While they were undeniably skilled and influential figures—in America, French cooking became popular largely because of Julia Child’s TV show The French Chef and her book Mastering the Art of French Cooking—their selling point and image hinges on the housewife and homemaker role, ignoring the fact that they’re also spokespeople, businesswomen, and highly trained chefs in their own right.
The same is true in Japan, where female “homemakers” like Harumi Kurihara are styled as motherly and caring in the celebrity food industry. Japanese celebrity chefs like those that star on the popular cooking show Iron Chef are notable in that almost all of the contestants are male.
For the most part, in our cultural psyche as a whole, women are “cooks” and men are “chefs.” Women are given the duty to feed the family in the house, while men are seen as artists and visionaries in the workplace. The male chef’s culinary genius is a professional experience to be savored, while the housewife and mother cooks to the satisfaction of the home. This carries over to the manga and anime world, where male chefs are revered as self-made visionary creators while women are relegated to cooking as a dutiful act to nourish others.

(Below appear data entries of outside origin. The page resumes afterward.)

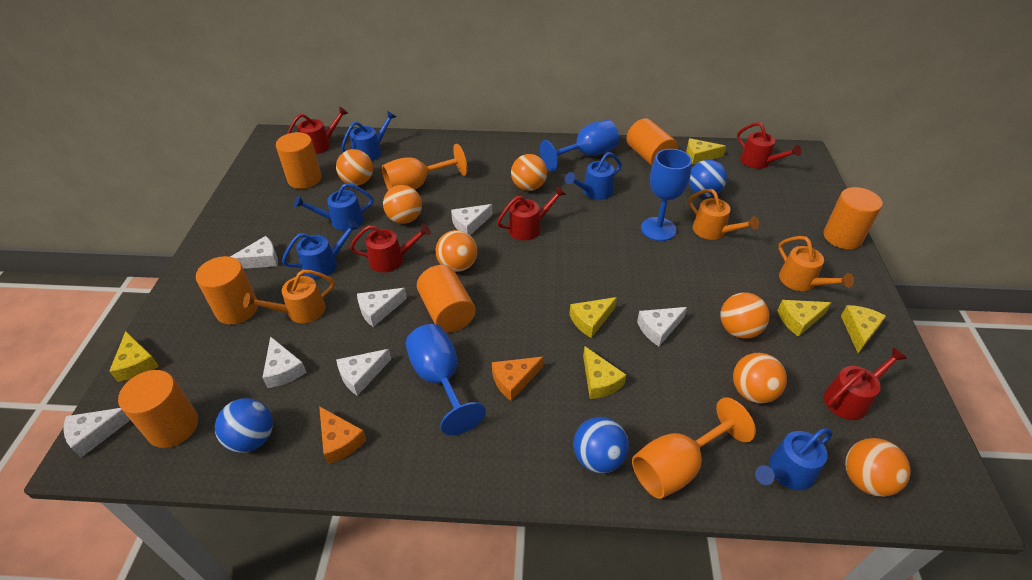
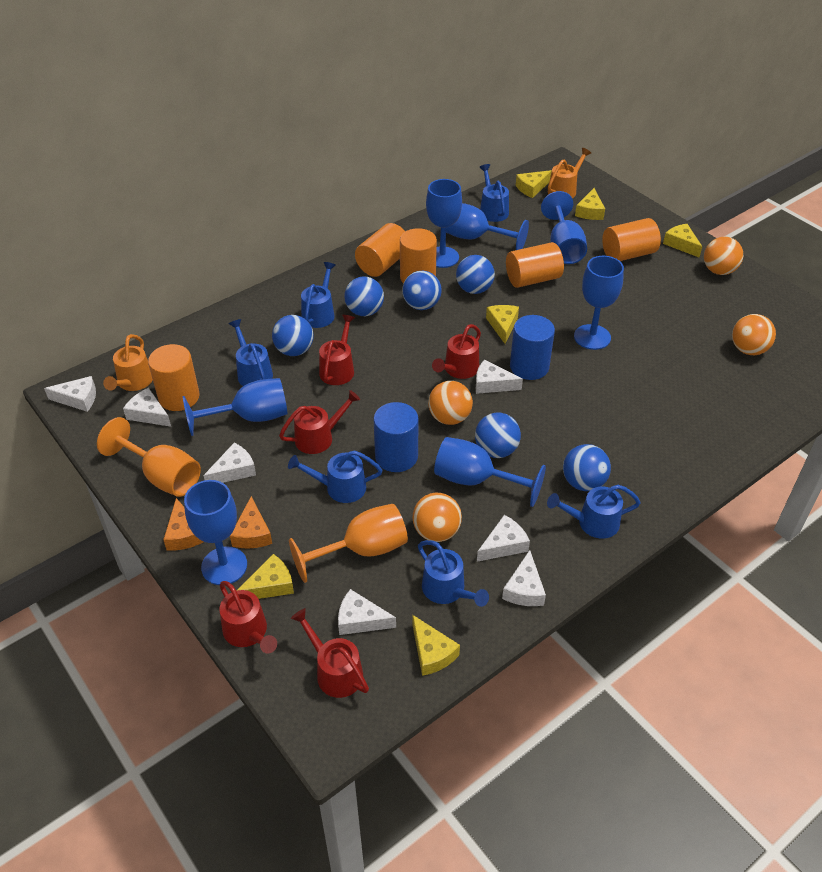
blue ball: 3 -> 6
blue cylinder: 0 -> 2
blue goblet: 3 -> 7
blue watering can: 5 -> 6
orange ball: 7 -> 4
orange cylinder: 6 -> 5
orange watering can: 3 -> 2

These sexist expectations are frustrating enough when they’re about stereotypically “masculine” jobs involving physical labor, but they’re doubly infuriating for cooking, an activity women are expected to learn from a young age. Women and girls are socialized to be good cooks and considered “failures” if they don’t, but it’s still tougher for women to succeed and flourish as professional chefs.
The housewife and mother who cooks is meant to be rewarded by the smiles and full stomachs of her family. Women who cook for payment, though, like in all other industries, are not promoted as equal to their male counterparts. And as such we see the dichotomy of cooking: a feminine activity in the domestic sphere, but a masculine profession in the public sphere.
Women should not have to be expected to be great cooks in the home while also having more obstacles to becoming chefs in the cooking industry. They should also have the opportunity to be lauded as culinary icons in their own right and be appreciated for their ideas, not only be celebrated as homey housewives and homemakers. Manga, anime, and other fiction about professional chefs needs to do the same thing, giving just as much weight to the talent of their female cooks as they do their male ones. And in doing so help influence reality to be more equal in real life kitchens.